Le robó a dos narcos, la secuestraron, la violaron y la obligaron a fraccionar droga hasta que logró escapar
Ocurrió en Ezeiza. La víctima logró acceder a su celular y avisarle a su hermano. La Policía la rescató en el domicilio en la que la mantuvieron cautiva por dos semanas
Un hombre entró a la comisaría de La Unión, en Ezeiza, y le relató a la policía una historia tan increíble como urgente. Denunció que su hermana había sido raptada y que permanecía retenida, contra su voluntad, en una casa de la zona. La escena transcurrió el 24 de marzo pasado.
Dio dos direcciones en las que, posiblemente, podría estar. Conocía a uno de sus captores porque había sido su novia. La Policía fue, pero no la encontraron. Entonces, surgió un tercer domicilio. “En esta dirección me tienen”, indicó en otro mensaje la mujer cautiva. La fiscal Lorena González, de la UFI N°3 descentralizada de Ezeiza, concedió un allanamiento de urgencia.

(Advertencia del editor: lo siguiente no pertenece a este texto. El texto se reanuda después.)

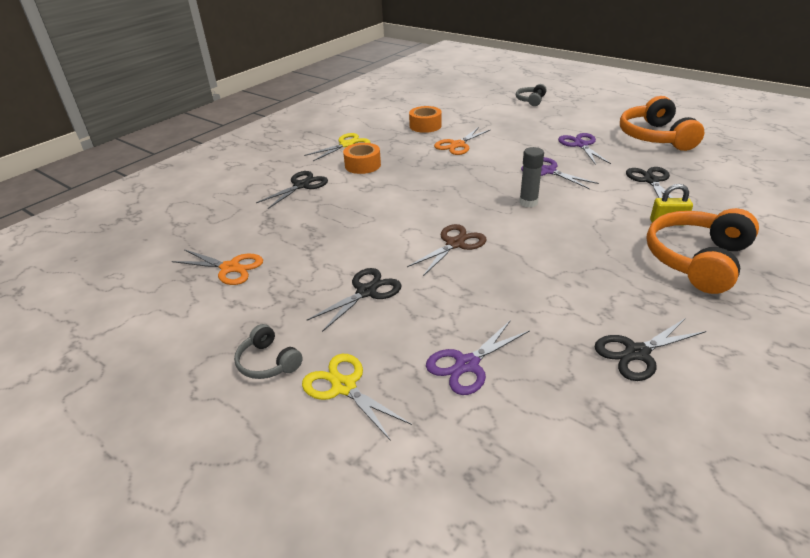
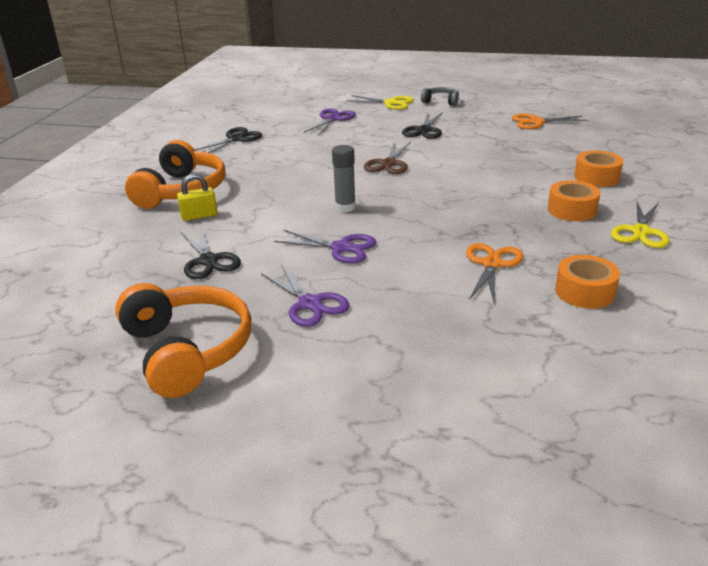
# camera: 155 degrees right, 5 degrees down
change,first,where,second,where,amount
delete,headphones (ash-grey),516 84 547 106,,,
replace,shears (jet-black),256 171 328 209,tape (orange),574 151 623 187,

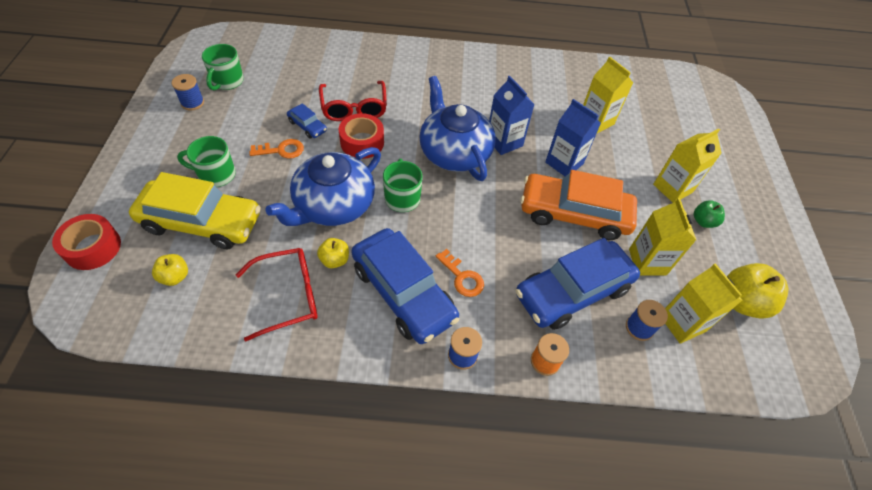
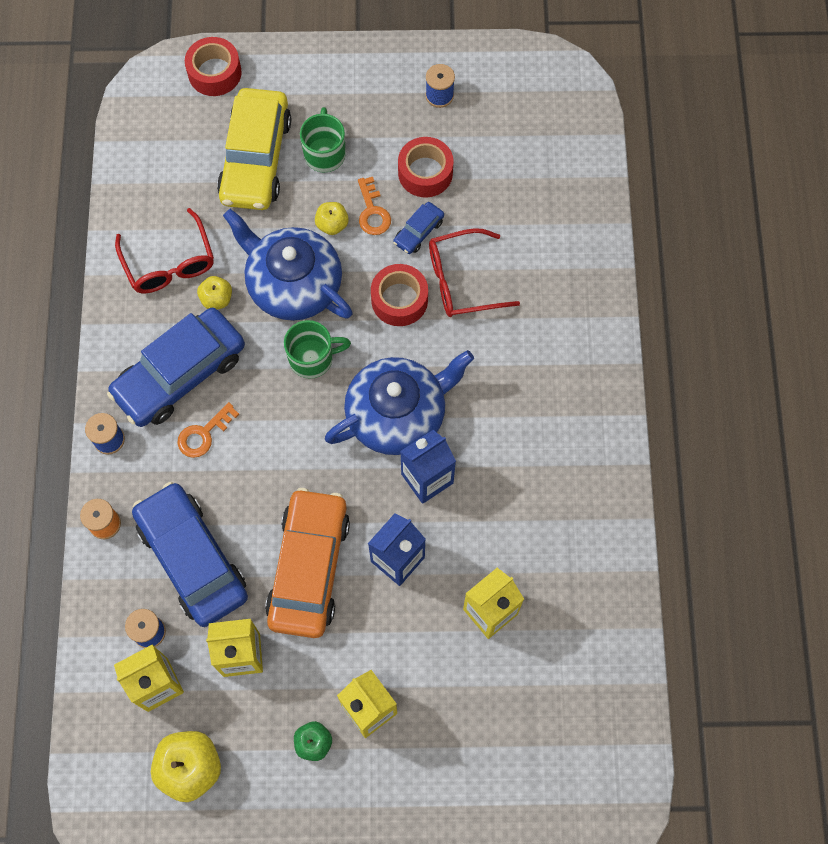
# camera: 90 degrees right, 15 degrees up
change,first,where,second,where,amount
delete,tea mug (emerald),202 44 244 90,,,
move,apple fruit (golden),152 254 188 286,,315 202 349 235,
insert,,,tape (scarlet),398 137 453 197,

Al llegar, un hombre salió de la casa. Fue rápidamente reducido y esposado. Se trataba de Ezequiel Villarreal (27), quien le indicó a los efectivos que dentro de la vivienda se encontraban su dueño, Mauricio Leonardo Vázquez (41), y una mujer. Según dijo, desconocía su nombre. En ese momento, un hombre se asomó por la ventana. Los policías entraron y lo esposaron, mientras la víctima escapó corriendo hacia el exterior.

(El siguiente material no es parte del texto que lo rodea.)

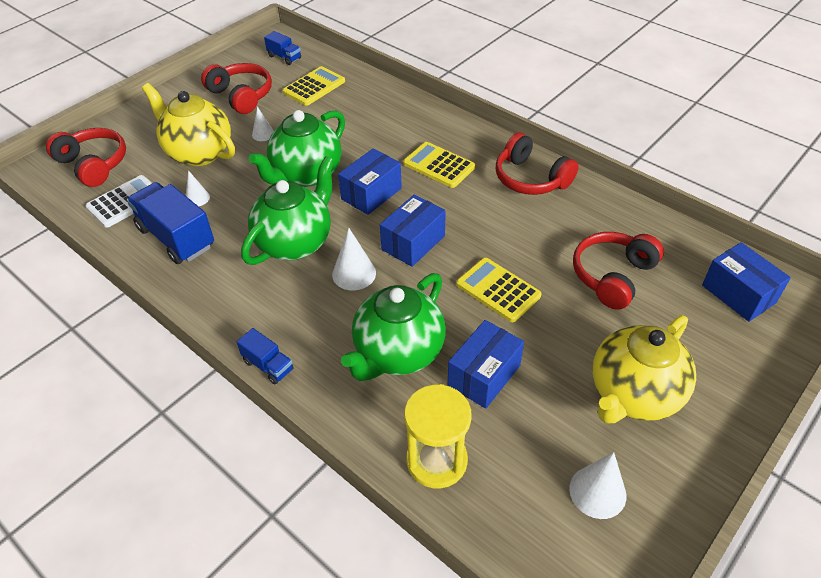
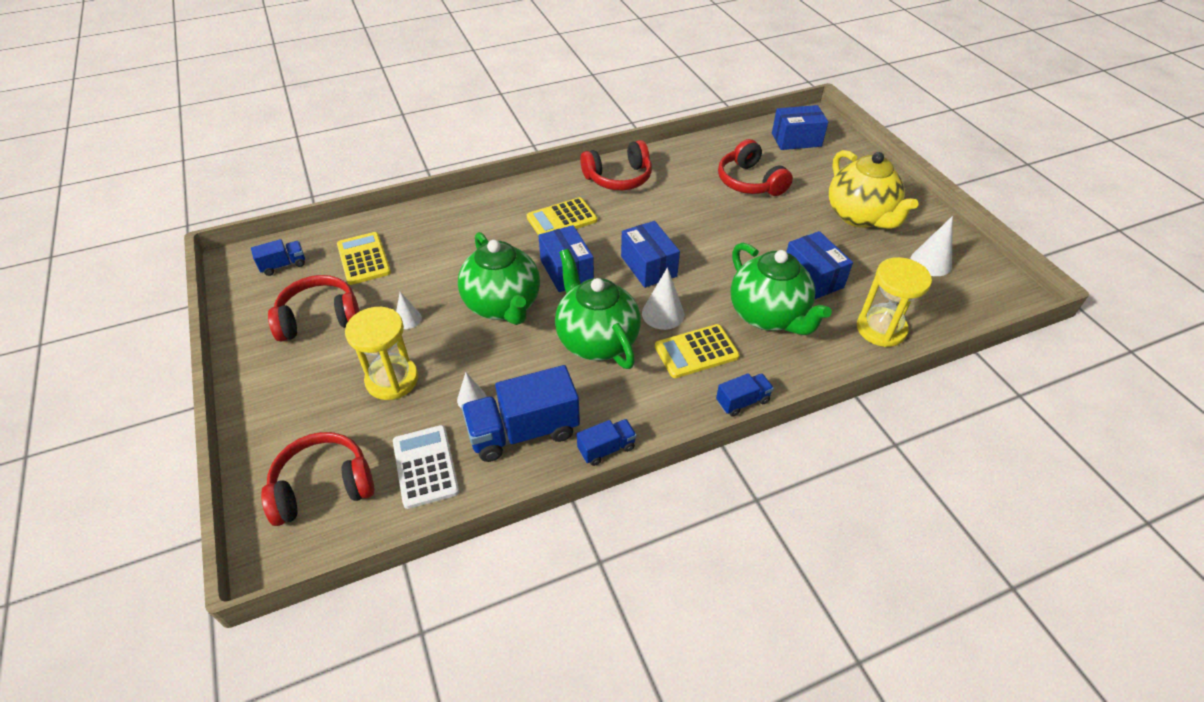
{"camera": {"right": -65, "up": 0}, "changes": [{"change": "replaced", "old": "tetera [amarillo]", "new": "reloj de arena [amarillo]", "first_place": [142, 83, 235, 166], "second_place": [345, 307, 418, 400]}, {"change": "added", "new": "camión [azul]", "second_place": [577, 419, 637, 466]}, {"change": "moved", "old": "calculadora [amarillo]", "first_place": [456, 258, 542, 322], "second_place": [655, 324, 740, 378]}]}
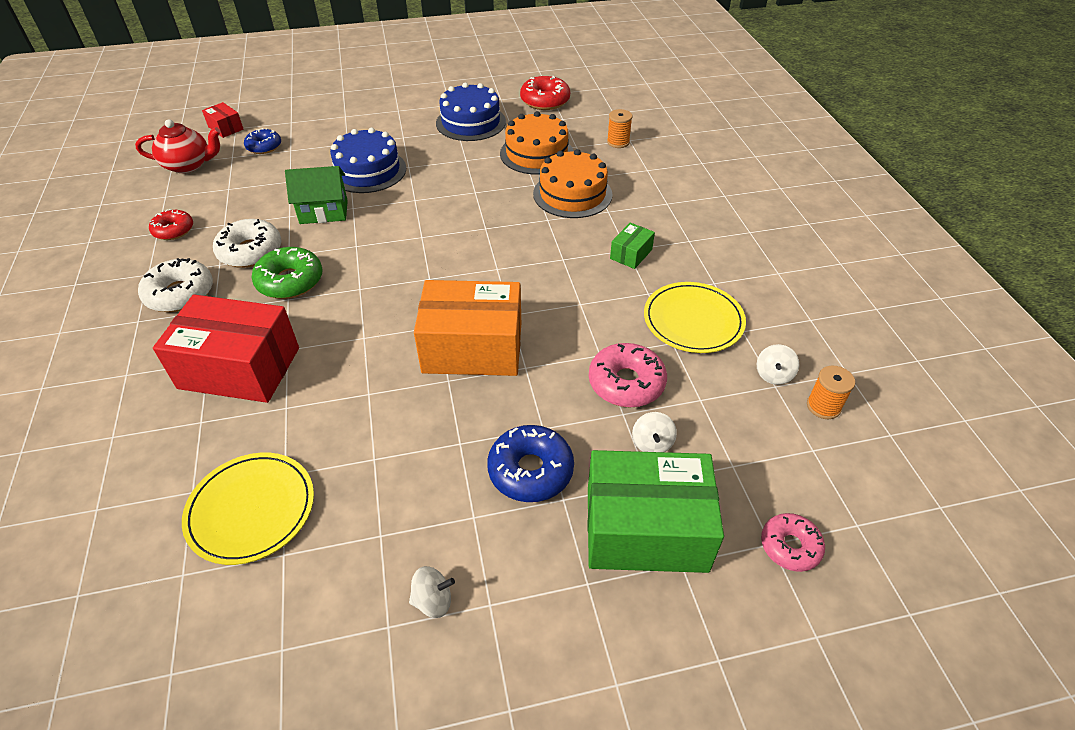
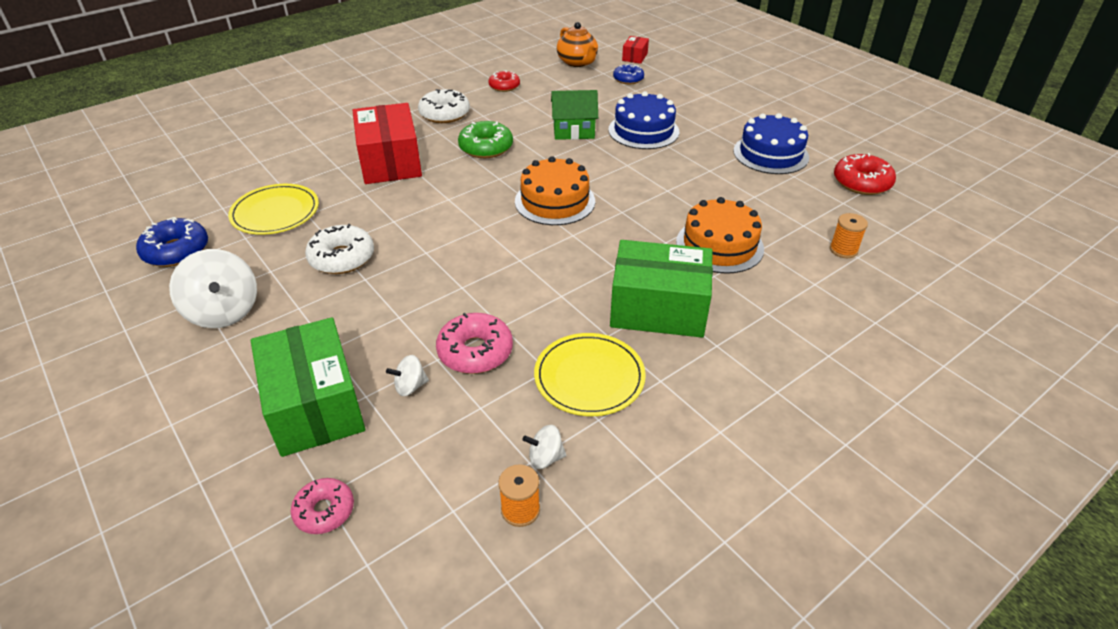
{"camera": {"right": 65, "up": -5}, "changes": [{"change": "moved", "old": "rosquilla [azul]", "first_place": [487, 425, 574, 502], "second_place": [136, 217, 208, 267]}, {"change": "resized", "old": "peonza [blanco]", "first_place": [409, 566, 455, 618], "second_place": [169, 249, 257, 328], "factor": 2.06}, {"change": "moved", "old": "rosquilla [blanco]", "first_place": [213, 219, 282, 268], "second_place": [305, 224, 374, 274]}, {"change": "moved", "old": "tarta [naranja]", "first_place": [500, 111, 574, 175], "second_place": [515, 156, 595, 225]}, {"change": "turned", "old": "casa [verde]", "first_place": [285, 166, 348, 224], "second_place": [551, 90, 598, 140], "degrees": -60}, {"change": "recoloured", "old": "tetera [rojo]", "new": "tetera [naranja]", "first_place": [135, 119, 221, 173], "second_place": [557, 22, 598, 67]}, {"change": "resized", "old": "caja [verde]", "first_place": [610, 223, 655, 269], "second_place": [610, 240, 713, 338], "factor": 2.25}, {"change": "removed", "old": "caja [naranja]", "first_place": [414, 280, 521, 376]}]}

En el procedimiento, los agentes encontraron un desorden muy grande, muebles sin uso, una heladera vacía, un baño con muy poca higiene y una bolsa de nylon con 4,2 gramos de cocaína, una balanza y celulares. En tanto, los sospechosos fueron imputados por abuso sexual y privación ilegítima de la libertad.
La trama comenzó el 7 de marzo, con un ofrecimiento de Villaruel, expareja de la víctima: “¿Querés que te pase a buscar? Estoy con un amigo en un auto“, le dijo. Ella, quien padece adicción a las drogas, se había separado y estaba en situación de calle. Aceptó.
Los dos hombres pasaron a buscarla cerca de una plazoleta, a las 2 de la madrugada, y la llevaron a la casa de Vázquez, donde permaneció por varios días, hasta que decidió retirarse. Se lo impidieron de forma muy violenta. Le pegaron en el rostro, la tomaron del cuello y la golpearon contra la pared de la habitación en la que había permanecido encerrada. De acuerdo a su relato, mientras el dueño de la propiedad la agredía, Villarreal observaba sin detener el ataque.